A million doesn’t go half as far as it did, but making a million [1] is still the first goal of almost any new entrepreneur I meet.
It’s also a target for many savers.
For example, a million pounds can buy you a (hopefully) steady and inflation-proofed income stream [2] from equity income investment trusts that’s well above the average household income – provided you’re prepared to ride out the volatility of equities. With luck you wouldn’t even need to touch your capital.
Alternatively, if you’re a passive investor and a fan of the 4% rule you might use your million to model a £40,000 a year income in retirement. (But be aware of the many caveats [3]!1 [4])
But what if you’re still 20 years from hitting the magic number? In that case, inflation strips away the buying power of your hoard.
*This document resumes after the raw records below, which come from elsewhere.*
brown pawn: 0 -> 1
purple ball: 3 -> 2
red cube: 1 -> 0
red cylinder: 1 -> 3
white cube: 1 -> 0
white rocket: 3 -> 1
You’ll need much more than a million to buy the equivalent income or assets that you could today.
This was why we created the millionaire calculator [5], one of Monevator’s small but shiny collection of personal finance tools [6].
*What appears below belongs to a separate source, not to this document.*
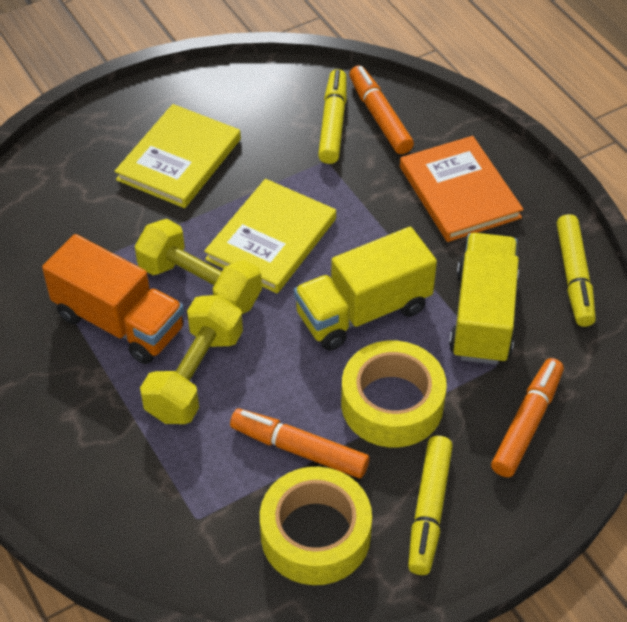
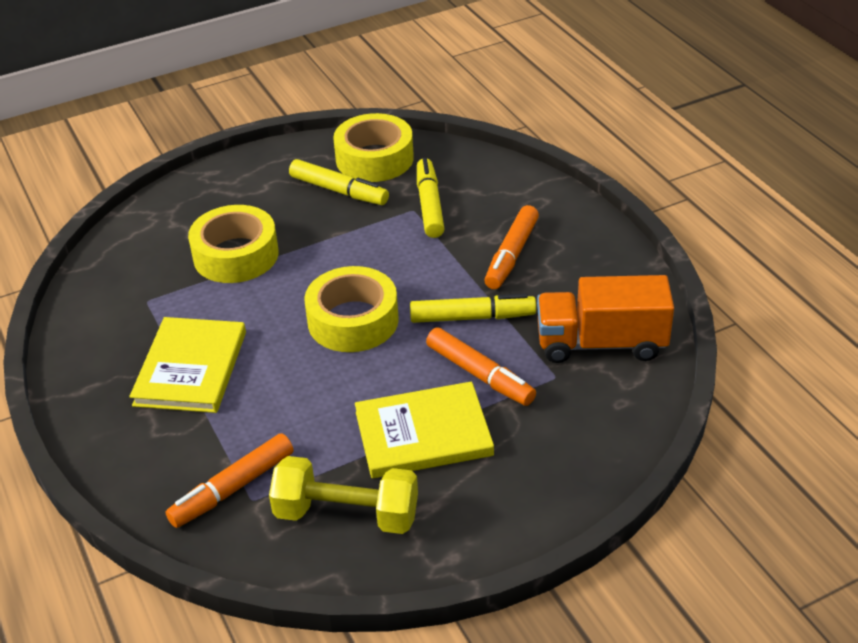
orange book: 1 -> 0
yellow dumbbell: 2 -> 1
yellow tape: 2 -> 3
yellow truck: 2 -> 0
The millionaire calculator enables you to work out:
- When you’ll make your million, based on your current savings and returns.
- How much you need to save to make a million by a particular age.
The rate your savings grow is shown in a pretty graph, which demonstrates the power of compound interest [7].
There are also three currency options, because we’re internationalists around here.
Understand the effect of inflation
Unlike with some calculators I’ve included an inflation setting in this tool.
Look below the graph and you’ll see what your eventual million is worth in today’s money. The tool also tells you how much you’ll need to save to reach the equivalent of a million today by that target age.
The bad news is you’ll need to save a lot more than you think, but at least the millionaire calculator [5] gives it to you straight.
Play around with the interest rate setting. This is the rate of return. To get a flavor for what’s reasonable, look at my articles on UK historical rates of return [8], or US rates of return [9] if you’re from over the pond.
If you’re 25 and 100% invested in equities, a 7% return with 2% inflation seems reasonable to me in the current climate. Use a 5% return if you’re more skeptical about future returns, and 3% inflation if you’re skeptical about central banks. Dial down further if you’re older and have more low-yielding fixed income in your portfolio.
Two final points:
- Real life is much more volatile than the smooth graphs from such tools suggests. It’s best to over-save, and be left with the problem of how to spend the excess.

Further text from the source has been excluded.